The study used data from 510 patients with stage IIIC or IV epithelial ovarian cancer treated at either Brigham and Women’s or Massachusetts General Hospital during 2010-2015. The study cohort included 240 patients who underwent primary debulking surgery and 270 who first received neoadjuvant chemotherapy and then underwent interval debulking surgery. The patients who received neoadjuvant therapy were, on average, older (65 years vs. 63 years), had a higher prevalence of stage IV disease (44% vs. 16%), and had a higher prevalence of tumors with serous histology (93% vs. 77%), compared with patients who underwent primary debulking.
Complete tumor resections occurred in 39% of the primary debulking patients and in 64% of those who received neoadjuvant therapy; residual disease of 1 cm or less at one site occurred in 17% and 13%, respectively; minimal residual disease at multiple sites remained in 28% and 17% respectively; and the remaining patients had residual disease of more than 1 cm in at least one site, 16% and 6% respectively.
For this analysis, Dr. Manning-Geist and her associates considered residual disease at any of seven possible sites: diaphragm, upper abdomen, bowel mesentary, bowel serosa, abdominal peritoneum, pelvis, and nodal. Even if multiple individual metastases remained within one of these sites after surgery, it was categorized as a single site of residual disease.

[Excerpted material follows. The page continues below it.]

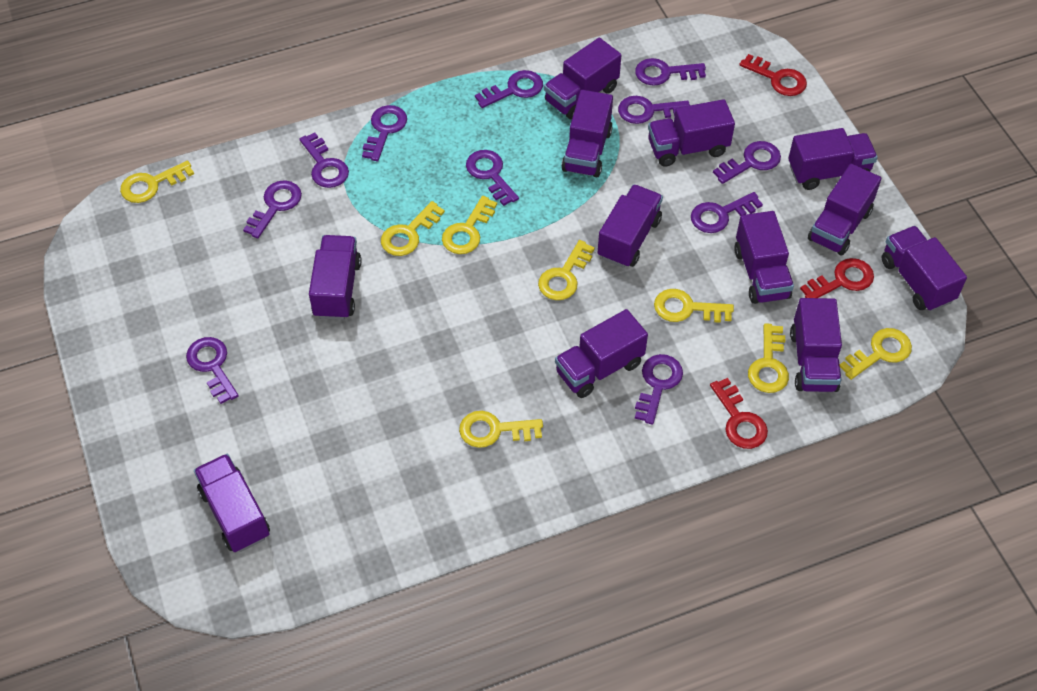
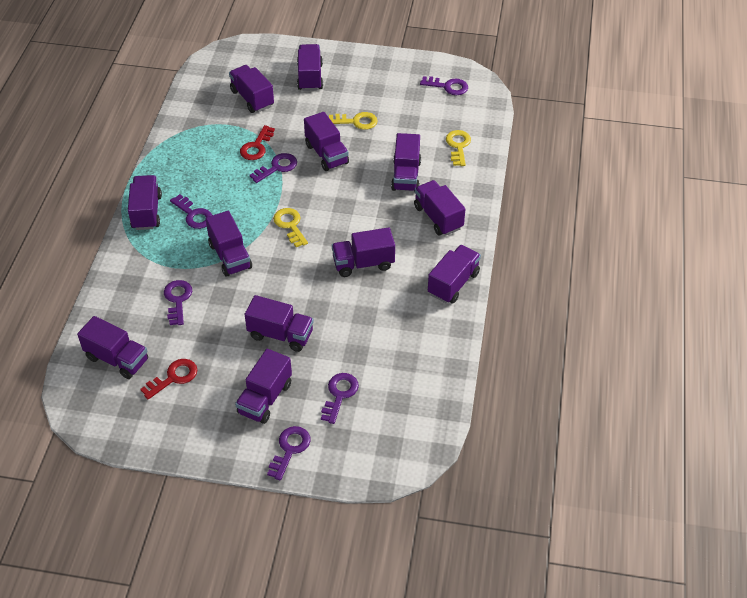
purple key: 11 -> 6
red key: 3 -> 2
yellow key: 8 -> 3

Among patients who underwent primary debulking surgery, progression-free survival persisted for a median of 23 months among patients with full resection, 19 months in patients with a single site with minimal residual disease, 13 months among those with multiple sites of residual disease, and 10 months in patients with more than 1 cm of residual tumor. Median overall survival in these four subgroups was not yet reached, 64 months, 50 months, and 49 months, respectively.
Among patients who received neoadjuvant chemotherapy and then underwent interval debulking surgery, median durations of progression-free survival were 14 months, 12 months, 10 months, and 6 months, respectively. Median overall survival rates were 58 months, 37 months, 26 months, and 33 months, respectively. Within each of these four analyses, the differences in both survival and progression-free survival across the four subgroups was statistically significant, with a P less than .001 for each analysis.

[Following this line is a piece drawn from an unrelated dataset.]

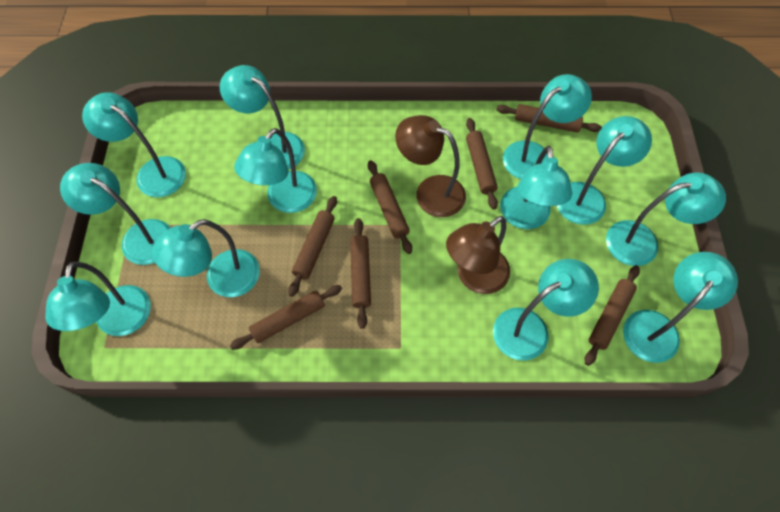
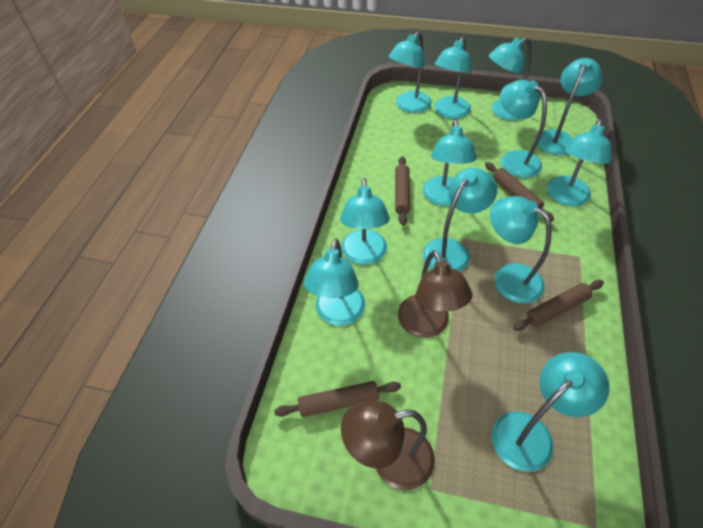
brown rolling pin: 7 -> 4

In multivariate analyses, among patients who underwent primary debulking surgery, the significant linkages with worsening progression-free and overall survival were age, cancer stage, and amount and site number of residual disease. Among patients who received neoadjuvant chemotherapy followed by interval debulking residual disease diameter and site number of residual tumor was the only significant determinant for both progression-free and overall survival, Dr. Manning-Geist reported.
Dr. Manning-Geist had no disclosures.
SOURCE: Manning-Geist B et al. SGO 2018, Abstract 43.
REPORTING FROM SGO 2018
Key clinical point:
Major finding: Median overall survival after primary debulking was 64 months with single-site residual disease and 50 months with multisite disease.
Study details: Retrospective review of 510 patients from two U.S. centers.
Disclosures: Dr. Manning-Geist had no disclosures.